Coupang was founded in 2010 by Bom Kim. Originally – given its name – the company was trying to create a Groupon-like business but for the South Korean market. However, a few years after its founding it transitioned to an e-commerce marketplace model, which it is still running today.
Kim has taken this model and run with it aggressively. The company took advantage of the venture capital boom of the late 2010s and raised a ton of capital to push for growth and market share gains in the South Korean e-commerce industry. It even got a $3 billion investment from the Softbank Vision Fund (Softbank has sold most of its stake already) which gave it a ton of breathing room coming into the COVID-19 pandemic and in 2020. Then, the company went public in early 2021 and raised $4.6 billion. For anyone worried, the stock does trade on the U.S. exchanges.
Coupang is perhaps the e-commerce business most similar to how Amazon is run in the United States. In fact, I might make the argument that Coupang has borrowed (stole? Doesn’t matter) a lot of Amazon’s best ideas but has actually improved on them.
Here are a few of the company’s services:
First and third-party e-commerce marketplace. This is a classic “everything store” for South Korea where customers can shop an endless supply of merchandise.

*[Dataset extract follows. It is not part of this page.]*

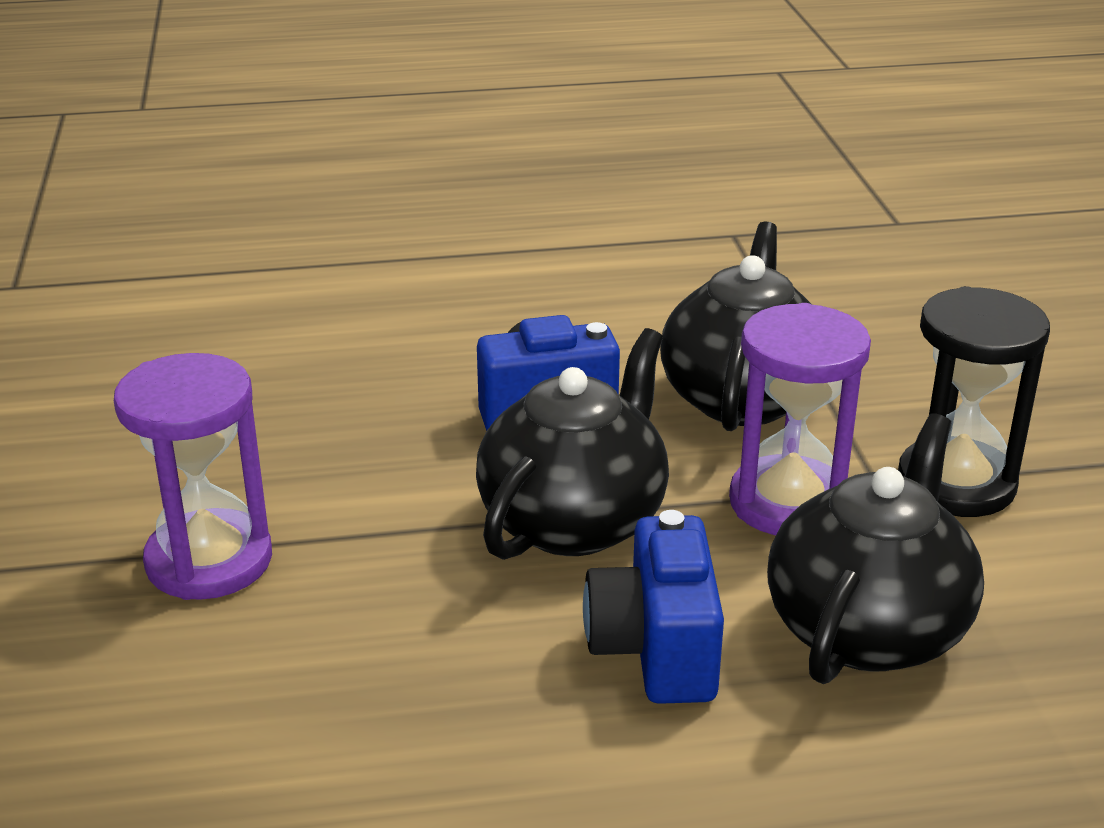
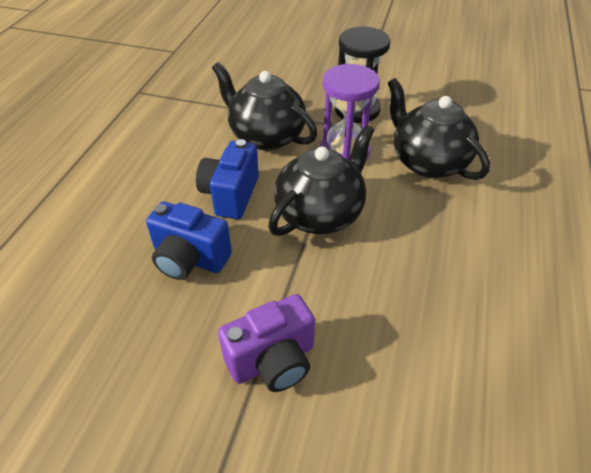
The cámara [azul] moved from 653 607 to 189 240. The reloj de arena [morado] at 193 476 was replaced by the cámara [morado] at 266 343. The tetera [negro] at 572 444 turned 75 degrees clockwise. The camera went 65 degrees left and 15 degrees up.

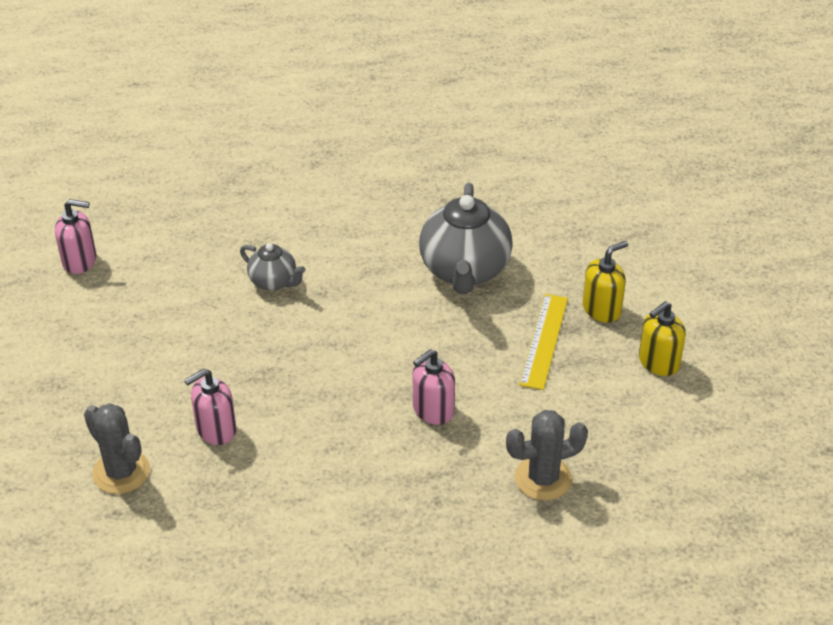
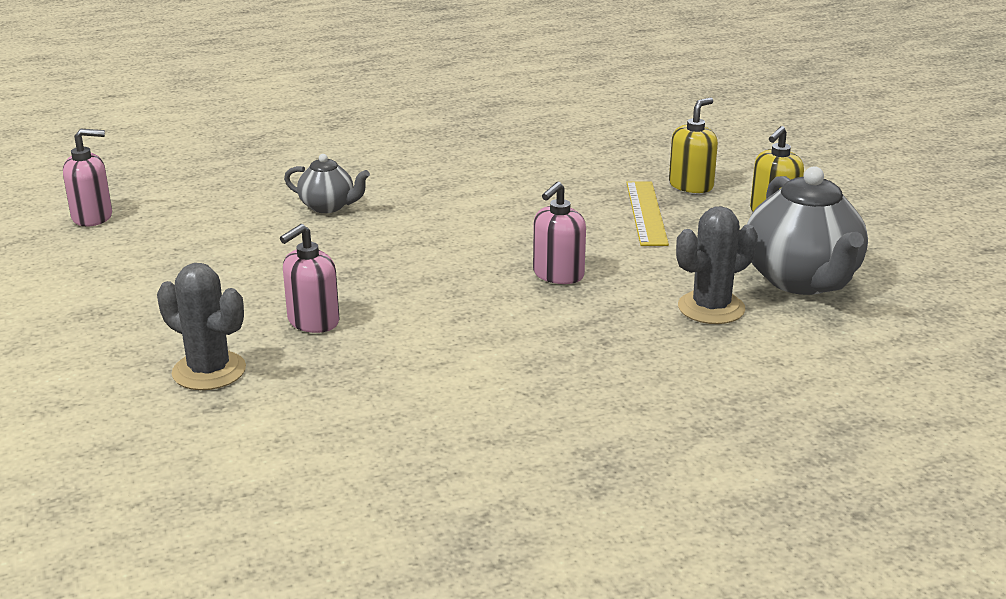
The tetera [gris] moved from 466 238 to 807 230. The camera went 15 degrees left and 15 degrees down.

Rocket WOW membership. This is similar to Amazon Prime and offers free shipping for only $4 a month (current price in Korean Won). Members get things like same-day and dawn delivery (7am delivery if ordered by midnight the day prior), free returns, and discounts on items. There are currently around 11 million Rocket WOW subscribers vs. a South Korean population of 52 million.
Coupang Play. A video streaming service similar to Prime Video, which gets bundled into the Rocket WOW membership.
Coupang Eats. This is a food delivery service where you can order stuff from restaurants directly from an app.
Rocket Fresh. Grocery delivery (same-day delivery is free if you have Rocket WOW), which is much more popular in South Korea compared to other markets.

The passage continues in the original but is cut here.